LORD LOVAT’s LAMENT

Storia e folklore dei brani


Bridget MacKenzie

Questo  brano è tratto da un più ampio saggio scritto dalla ricercatrice e storica Bridget MacKenzie ed è contenuto nel libro che accompagna l’album “Donald MacPherson, a Living Legend” pubblicato dalla casa editrice/discografica che fa capo all’Autore.

La traduzione (eccezionale!) è a cura di Alberto Massi ed era destinata a comparire sul libro a corredo dell’album insieme alle traduzioni in altre lingue. Purtroppo, e sottolineiamo purtroppo, ciò non è stato possibile per ragioni tecniche.

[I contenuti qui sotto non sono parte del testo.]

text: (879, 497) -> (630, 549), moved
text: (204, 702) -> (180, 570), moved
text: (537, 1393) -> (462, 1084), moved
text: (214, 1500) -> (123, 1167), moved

Cumha Mhic Shimidh   Lord Lovat’s Lament


Composto nel 1747 da David Fraser, piper presso Simon Fraser, 11°h Lord Lovat (c.1667-1747)

spartito allegato in .pdf


Ùrlar S & D

A’Cheud Shiubhal

Taobhludh S & D

Crunnludh  S & D

Simon Lovat acquisì il titolo di Lord dell’Easter Ross in modo subdolo e violento.
Nel 1702 si era schierato coi Giacobiti ma era stato poi imprigionato in Francia per non aver mantenuto delle promesse fatte al re.

Nel 1715 abbracciò allora l’opposta fazione politica e si schierò con i Governativi a Sheriffmuir, ma in seguito tornò dalla parte Giacobita.
Durante la “Rivolta” del 1745 si rese odioso quando inviò le sue truppe proprio contro quello che era stato il suo stesso reggimento, una delle compagnie che nel 1740 si erano fuse per dar vita al Black Watch, il corpo di polizia delle Highlands. Inoltre, sebbene figurasse come uno dei capi della Rivolta, Lord Lovat fu molto probabilmente un doppiogiochista, pronto a cambiare bandiera a seconda delle convenienze.

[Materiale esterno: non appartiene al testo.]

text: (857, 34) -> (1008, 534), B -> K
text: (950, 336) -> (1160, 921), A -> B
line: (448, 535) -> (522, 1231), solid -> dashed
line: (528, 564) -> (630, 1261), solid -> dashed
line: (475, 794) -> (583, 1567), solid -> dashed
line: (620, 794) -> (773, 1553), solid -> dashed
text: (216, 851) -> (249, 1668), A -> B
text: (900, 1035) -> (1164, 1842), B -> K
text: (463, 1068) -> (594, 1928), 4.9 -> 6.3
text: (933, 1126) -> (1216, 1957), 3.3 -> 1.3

Lovat mostrò per tutta la vita una grande passione per la cornamusa. In quegli stessi anni aveva inviato il suo piper, David Fraser, presso il grande Malcolm MacCrimmon a Skye, perché si perfezionasse, ma purtroppo lo studio fu interrotto dall’inizio della Rivolta; allora David fu mandato ad Edimburgo, assieme alle reclute Giacobite..

Dopo la disfatta  di Culloden, fuggì ad Ovest ma fu scovato a Morar, nascosto nell’incavo di un albero. L’ufficiale del Black Watch che lo catturò ordinò ai suoi piper di suonare Lord Lovat’s March mentre lo portavano via. Egli era ormai più che ottantenne, obeso e malato.

Fu portato alla Torre di Londra, dove ebbe un comportamento coraggioso e sereno, fino alla fine. Nelle sue ultime volontà chiese che tutti i piper tra Edimburgo e John O’Groats fossero invitati a suonare presso la sua tomba, ma dopo la decapitazione questo desiderio non fu mai esaudito.

Spartito da :

Angus MacKay Book

nota :
il Lord Lovat di cui si parla è l’avo del famoso Lord Lovat, comandante dell’unità Rangers che sbarcò in Normandia sulla “Sword beach” preceduto dal piper Bill Millin, recentemente scomparso, di cui si è in altra sede scritto.